Just like its other European counterparts, the Swissy had an empty economic schedule yesterday which kept USD/CHF and EUR/CHF stuck in their respective ranges. There are no reports due from Switzerland again today which suggests we could see more sideways movement from franc pairs.

JPY

After a few moments of consolidation, the Japanese yen resumed selling off against its major counterparts, particularly after the FOMC meeting minutes were released. Japanese core machinery orders came in stronger than expected as it showed a 7.5% increase, but this wasn’t enough to support the Japanese yen.
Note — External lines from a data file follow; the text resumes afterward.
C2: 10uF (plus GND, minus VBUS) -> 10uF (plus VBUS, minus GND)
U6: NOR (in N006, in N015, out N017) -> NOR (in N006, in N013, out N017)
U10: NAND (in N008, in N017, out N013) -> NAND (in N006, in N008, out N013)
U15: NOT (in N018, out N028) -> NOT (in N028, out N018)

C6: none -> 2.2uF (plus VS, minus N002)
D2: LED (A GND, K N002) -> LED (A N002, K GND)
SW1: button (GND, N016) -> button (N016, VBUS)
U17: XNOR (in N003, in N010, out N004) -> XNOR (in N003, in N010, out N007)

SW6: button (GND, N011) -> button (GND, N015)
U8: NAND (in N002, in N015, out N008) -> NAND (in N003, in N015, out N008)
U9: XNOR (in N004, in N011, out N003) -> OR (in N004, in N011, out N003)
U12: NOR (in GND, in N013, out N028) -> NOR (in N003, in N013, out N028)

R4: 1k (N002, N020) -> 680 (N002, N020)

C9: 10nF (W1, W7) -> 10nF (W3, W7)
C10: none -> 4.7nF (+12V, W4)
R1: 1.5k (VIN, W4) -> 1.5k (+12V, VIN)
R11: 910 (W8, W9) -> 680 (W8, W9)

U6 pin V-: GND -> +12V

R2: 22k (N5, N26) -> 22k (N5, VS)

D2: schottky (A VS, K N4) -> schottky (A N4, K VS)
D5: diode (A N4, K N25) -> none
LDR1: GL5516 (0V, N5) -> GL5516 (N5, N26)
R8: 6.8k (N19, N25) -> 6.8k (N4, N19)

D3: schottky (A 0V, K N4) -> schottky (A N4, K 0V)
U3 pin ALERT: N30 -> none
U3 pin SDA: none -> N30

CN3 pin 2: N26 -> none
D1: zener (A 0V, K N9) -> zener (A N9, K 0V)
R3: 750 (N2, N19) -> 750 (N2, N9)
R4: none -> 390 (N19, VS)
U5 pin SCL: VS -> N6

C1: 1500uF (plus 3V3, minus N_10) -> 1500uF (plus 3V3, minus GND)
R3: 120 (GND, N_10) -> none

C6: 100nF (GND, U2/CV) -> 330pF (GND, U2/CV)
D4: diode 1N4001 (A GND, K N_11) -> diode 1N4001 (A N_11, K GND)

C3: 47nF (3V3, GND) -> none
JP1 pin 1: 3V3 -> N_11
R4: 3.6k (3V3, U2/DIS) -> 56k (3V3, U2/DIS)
There are no other reports due from Japan for the rest of today’s trading sessions, leaving yen pairs to rally on the BOJ’s recent easing efforts.

Commodity Currencies (AUD, CAD, NZD)

The Australian dollar sold off a few hours into the Asian session when Australia printed a very weak jobs report. Hiring is down by 36.1K, worse than the estimated 6.7K drop, bringing the jobless rate up from 5.4% to 5.6% for March. However, Chinese new loans and M2 money supply came in strong, providing some support for the commodity currencies. No other reports are due from Australia, Canada, and New Zealand for the rest of the day, which suggests quiet trading for the comdolls today.